How many times does the fourth amendment come up in a generic cafeteria discussion of FISA?  Not at all.  Too esoteric.  It doesn’t pass the New York taxi driver test, in other words, you can’t explain it to a cab driver in a few sound bites.  Try it.  But retroactive telecom immunity definitely strikes a nerve.  You can talk about eavesdropping and companies that are breaking the law, and everybody gets upset about that one and puts in their two cents worth.  And it’s the retroactive immunity Greenwald discusses here. He finds retroactive immunity unconstitutional because

1)  Congress does not have jurisdiction to determine whether the telecom companies operated “in good faith” when they wiretapped without a warrant.  Only the courts can determine that.

2) The right to sue telecoms is property.  Taking away the right to sue deprives citizens of property without due process. The fifth amendment allows this only with just compensation.  An example of this is when Congress created the 9/11 Victims Compensation Fund in lieu of being able to sue in court.

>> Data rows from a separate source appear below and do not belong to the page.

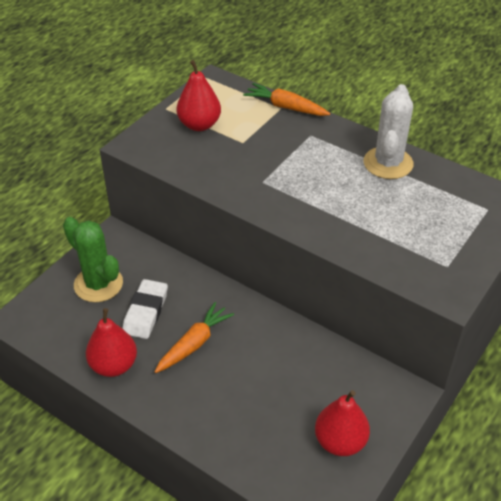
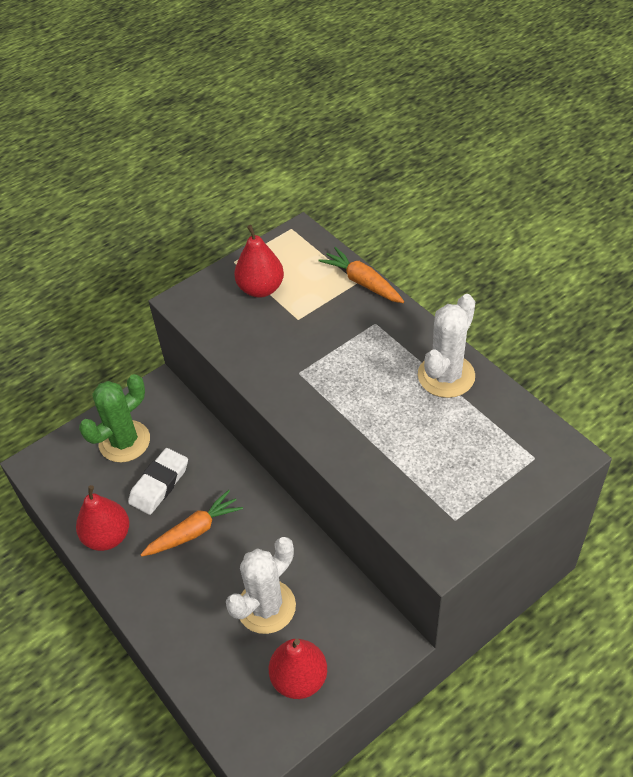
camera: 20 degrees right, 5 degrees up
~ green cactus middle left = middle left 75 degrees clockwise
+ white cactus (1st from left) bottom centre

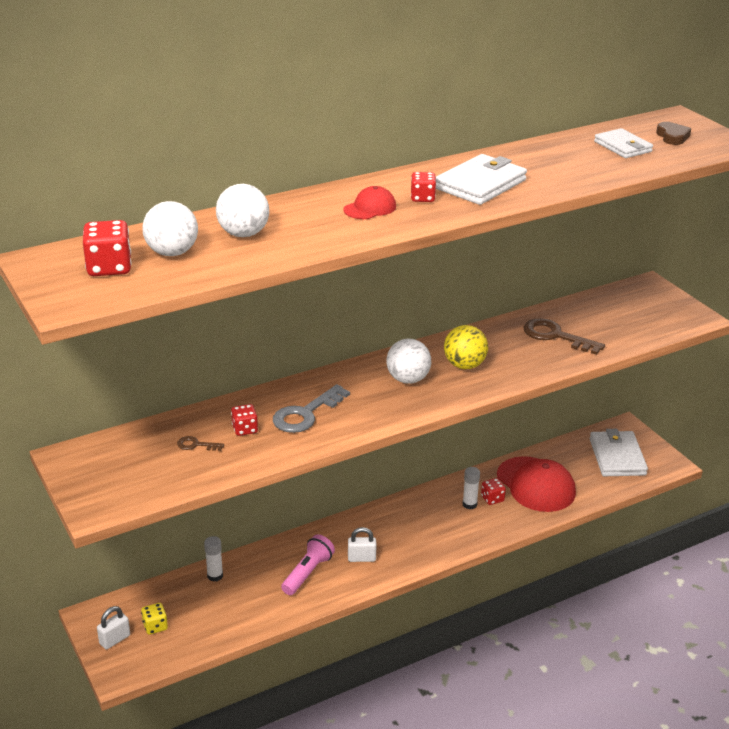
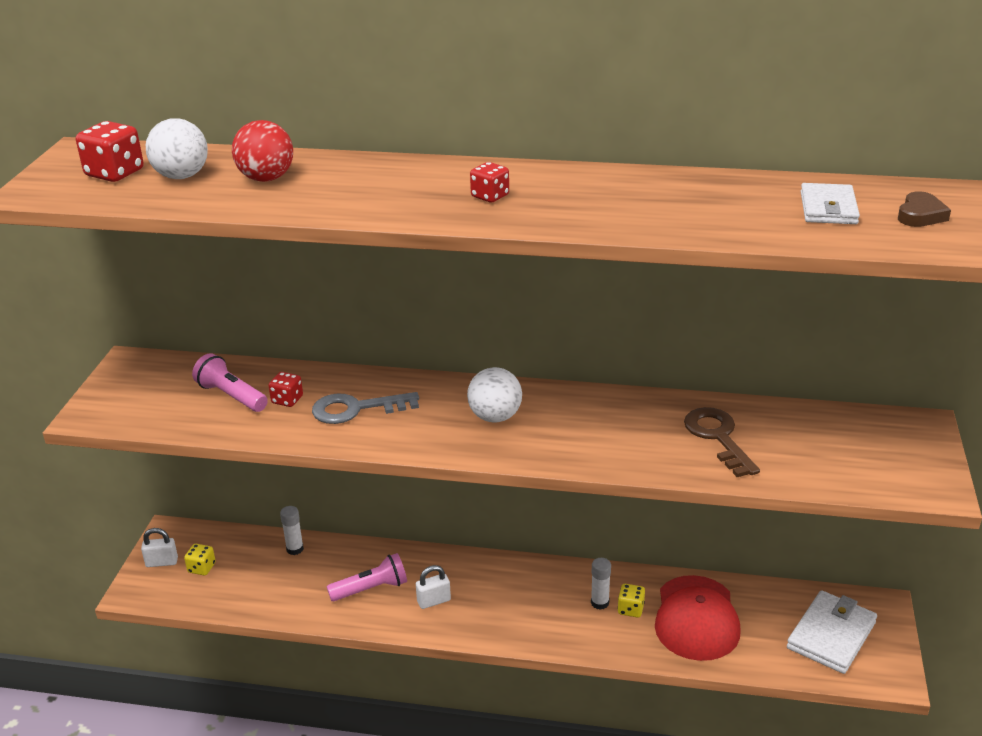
camera: 40 degrees right, 0 degrees up
- white wallet (1st from left) top centre
~ white ball (2nd from left) top left to red ball top left
- red cap (1st from left) top centre
- yellow ball centre
~ brown key (1st from left) middle left to pink flashlight (1st from left) middle left
~ red dice (4th from left) bottom right to yellow dice (2nd from left) bottom centre
~ white padlock (2nd from left) bottom centre = bottom centre 60 degrees counterclockwise

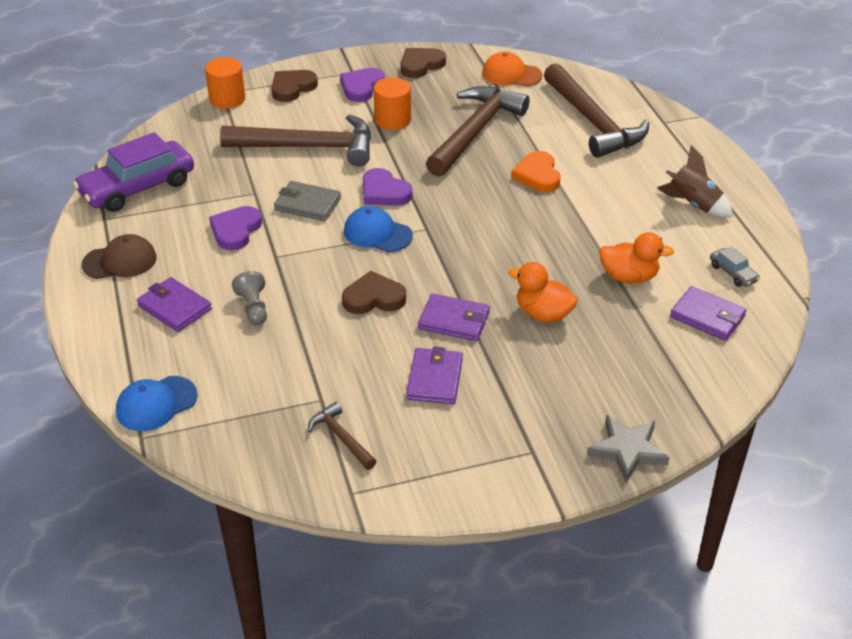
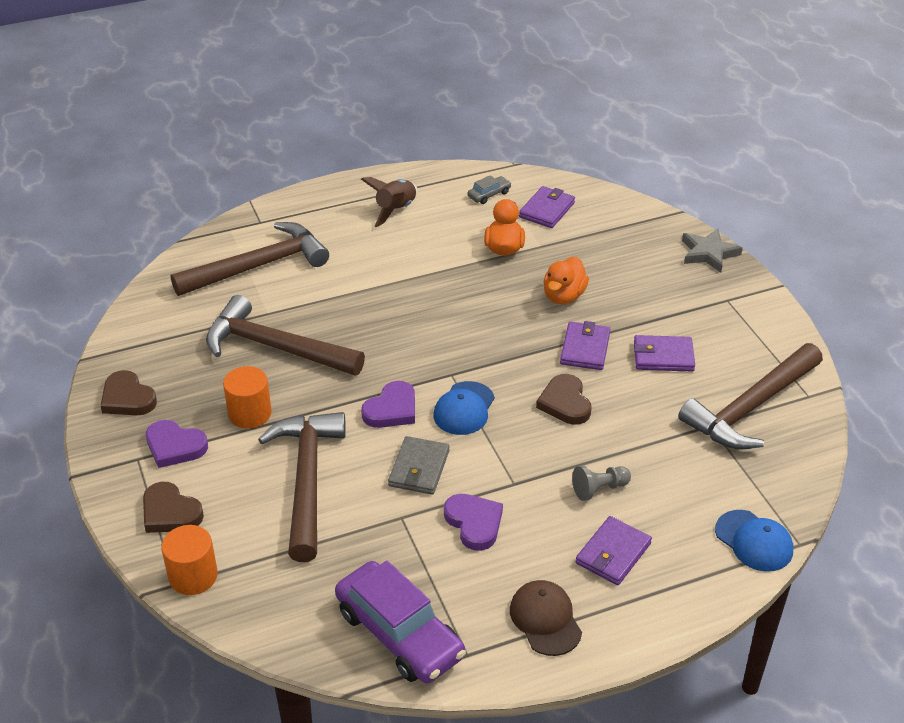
camera: 95 degrees left, 0 degrees up
- orange cap top centre
- orange heart top centre
~ purple heart (1st from left in the first image) middle left = bottom centre 135 degrees counterclockwise
~ brown hammer (2nd from left in the first image) bottom centre = middle right x2.20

I have no doubt that eventually habeas corpus will mean something again in this country and that the Constitution will be honored again.  Hopefully in my lifetime.  We have been through the McCarthy era and the Civil War before that, and the pendulum always swings back after ten years or so.  But it doesn’t swing back until the security threat is over. In the meantime, people like Greenwald keep the torch from going out.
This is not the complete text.